But there's a catch – the money won't support 'obscene games'Texas governor Rick Perry has signed into law a bill that will give Texan film and game producers a tax credit.
The law sets up $22m worth of film incentives, with game studios eligible for up to $250,000 in grant money if they choose to produce their game in Texas.
While the scheme has garnered acclaim from both NCsoft's Richard Garriott, who is based in Austin, Texas, and the head of the Texas Film Commission, there are some limitations to the subsidies.
The state says it will not fund 'obscene' games with 'inappropriate content' or titles that 'portray Texas or Texans in a negative fashion'.
At the same time, Perry has tried to calm any claims of censorship, saying: "What we’re trying to do here is pretty straight forward. It’s trying to get the film industry to come and reinvest, and invest in a big way, in the state of Texas. And if the first thing that happens is we start seeing some type of censorship, then it’s not going to happen."

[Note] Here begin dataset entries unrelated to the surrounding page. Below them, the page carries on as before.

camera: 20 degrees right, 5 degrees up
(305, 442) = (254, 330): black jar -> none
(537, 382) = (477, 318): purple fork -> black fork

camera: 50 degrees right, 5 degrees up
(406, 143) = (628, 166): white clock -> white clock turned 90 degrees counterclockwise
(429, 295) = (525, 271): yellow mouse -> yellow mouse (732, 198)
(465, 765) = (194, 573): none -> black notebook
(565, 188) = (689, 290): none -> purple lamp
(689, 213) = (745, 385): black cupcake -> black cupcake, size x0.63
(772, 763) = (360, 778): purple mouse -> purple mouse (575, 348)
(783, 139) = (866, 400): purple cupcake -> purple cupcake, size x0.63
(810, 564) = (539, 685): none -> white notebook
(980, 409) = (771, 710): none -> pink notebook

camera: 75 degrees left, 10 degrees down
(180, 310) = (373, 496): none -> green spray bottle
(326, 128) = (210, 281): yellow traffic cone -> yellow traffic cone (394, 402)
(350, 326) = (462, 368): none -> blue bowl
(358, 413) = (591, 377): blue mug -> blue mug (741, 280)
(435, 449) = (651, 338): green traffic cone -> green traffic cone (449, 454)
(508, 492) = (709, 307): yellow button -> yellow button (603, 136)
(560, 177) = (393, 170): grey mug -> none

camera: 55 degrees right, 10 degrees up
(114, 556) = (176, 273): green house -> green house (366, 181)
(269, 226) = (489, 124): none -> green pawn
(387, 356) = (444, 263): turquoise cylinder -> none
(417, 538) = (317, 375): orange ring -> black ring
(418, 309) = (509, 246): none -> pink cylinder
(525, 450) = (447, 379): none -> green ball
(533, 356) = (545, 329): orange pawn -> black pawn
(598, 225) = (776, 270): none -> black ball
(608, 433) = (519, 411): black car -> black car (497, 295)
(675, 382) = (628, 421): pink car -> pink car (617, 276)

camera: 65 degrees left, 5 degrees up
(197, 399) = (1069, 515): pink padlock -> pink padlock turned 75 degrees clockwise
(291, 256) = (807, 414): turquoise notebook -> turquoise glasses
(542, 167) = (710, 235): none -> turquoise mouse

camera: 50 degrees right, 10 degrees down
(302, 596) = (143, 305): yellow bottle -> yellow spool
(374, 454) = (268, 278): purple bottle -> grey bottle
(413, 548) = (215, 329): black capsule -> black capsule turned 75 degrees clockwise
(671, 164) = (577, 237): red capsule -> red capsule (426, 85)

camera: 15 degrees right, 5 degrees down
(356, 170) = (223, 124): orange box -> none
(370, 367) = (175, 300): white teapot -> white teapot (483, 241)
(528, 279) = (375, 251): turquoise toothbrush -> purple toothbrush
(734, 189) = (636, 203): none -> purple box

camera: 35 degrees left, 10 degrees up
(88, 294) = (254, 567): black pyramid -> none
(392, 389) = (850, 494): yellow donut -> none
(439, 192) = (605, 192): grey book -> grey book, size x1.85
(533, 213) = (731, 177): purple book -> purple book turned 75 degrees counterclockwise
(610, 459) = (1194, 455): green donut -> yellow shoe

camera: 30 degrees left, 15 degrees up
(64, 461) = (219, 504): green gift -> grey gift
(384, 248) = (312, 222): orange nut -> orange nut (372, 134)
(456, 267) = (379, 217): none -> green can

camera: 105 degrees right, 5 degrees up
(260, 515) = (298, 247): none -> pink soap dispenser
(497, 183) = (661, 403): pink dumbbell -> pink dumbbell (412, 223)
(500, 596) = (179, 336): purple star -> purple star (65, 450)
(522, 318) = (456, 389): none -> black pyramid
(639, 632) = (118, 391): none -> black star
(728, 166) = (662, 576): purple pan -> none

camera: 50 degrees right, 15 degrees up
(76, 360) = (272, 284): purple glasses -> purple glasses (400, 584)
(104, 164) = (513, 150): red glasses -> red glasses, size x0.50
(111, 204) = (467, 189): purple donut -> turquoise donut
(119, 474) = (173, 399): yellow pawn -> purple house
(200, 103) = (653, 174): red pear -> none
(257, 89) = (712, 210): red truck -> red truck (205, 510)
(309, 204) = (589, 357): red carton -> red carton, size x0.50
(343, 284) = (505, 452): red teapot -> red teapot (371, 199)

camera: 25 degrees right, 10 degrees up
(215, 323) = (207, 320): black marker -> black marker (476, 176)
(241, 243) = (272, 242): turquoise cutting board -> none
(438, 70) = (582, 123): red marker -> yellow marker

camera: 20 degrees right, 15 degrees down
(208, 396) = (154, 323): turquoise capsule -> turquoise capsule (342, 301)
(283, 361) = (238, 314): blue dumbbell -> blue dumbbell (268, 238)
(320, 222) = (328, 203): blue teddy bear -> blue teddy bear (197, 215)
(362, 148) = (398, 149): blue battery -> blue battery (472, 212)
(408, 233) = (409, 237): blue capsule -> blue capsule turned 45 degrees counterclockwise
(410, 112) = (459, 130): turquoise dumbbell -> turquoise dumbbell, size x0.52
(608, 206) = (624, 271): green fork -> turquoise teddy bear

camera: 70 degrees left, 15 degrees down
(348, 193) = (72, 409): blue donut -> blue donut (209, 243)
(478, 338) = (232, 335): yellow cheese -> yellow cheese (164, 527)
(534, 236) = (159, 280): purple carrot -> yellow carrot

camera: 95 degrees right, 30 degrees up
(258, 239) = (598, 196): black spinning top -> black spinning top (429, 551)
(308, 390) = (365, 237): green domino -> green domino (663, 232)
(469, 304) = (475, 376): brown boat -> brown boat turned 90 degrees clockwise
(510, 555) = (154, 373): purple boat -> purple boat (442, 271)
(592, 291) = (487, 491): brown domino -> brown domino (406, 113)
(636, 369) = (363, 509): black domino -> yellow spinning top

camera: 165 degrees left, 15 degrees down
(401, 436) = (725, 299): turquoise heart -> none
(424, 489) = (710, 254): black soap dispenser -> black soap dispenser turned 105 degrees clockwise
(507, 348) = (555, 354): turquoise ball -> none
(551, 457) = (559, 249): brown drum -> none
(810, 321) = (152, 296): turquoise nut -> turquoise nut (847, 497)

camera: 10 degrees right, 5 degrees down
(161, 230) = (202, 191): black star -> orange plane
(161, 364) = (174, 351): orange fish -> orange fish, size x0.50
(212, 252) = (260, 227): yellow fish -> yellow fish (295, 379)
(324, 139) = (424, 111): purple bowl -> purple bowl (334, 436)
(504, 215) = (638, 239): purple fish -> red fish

But Rodney Gibbs of Amaze, which has offices in Austin as well, added that the stringent control might help the reputation of games in a country that all too quickly remembers sensationalised reports about violence and games like GTA.
He said: "What we do is mass-market mainstream family-friendly stuff. [The incentive program] is helping to overcome that stigma we still suffer from: ‘Oh, games; that’s shooting people.’ That’s just like saying all films are Quentin Tarantino films."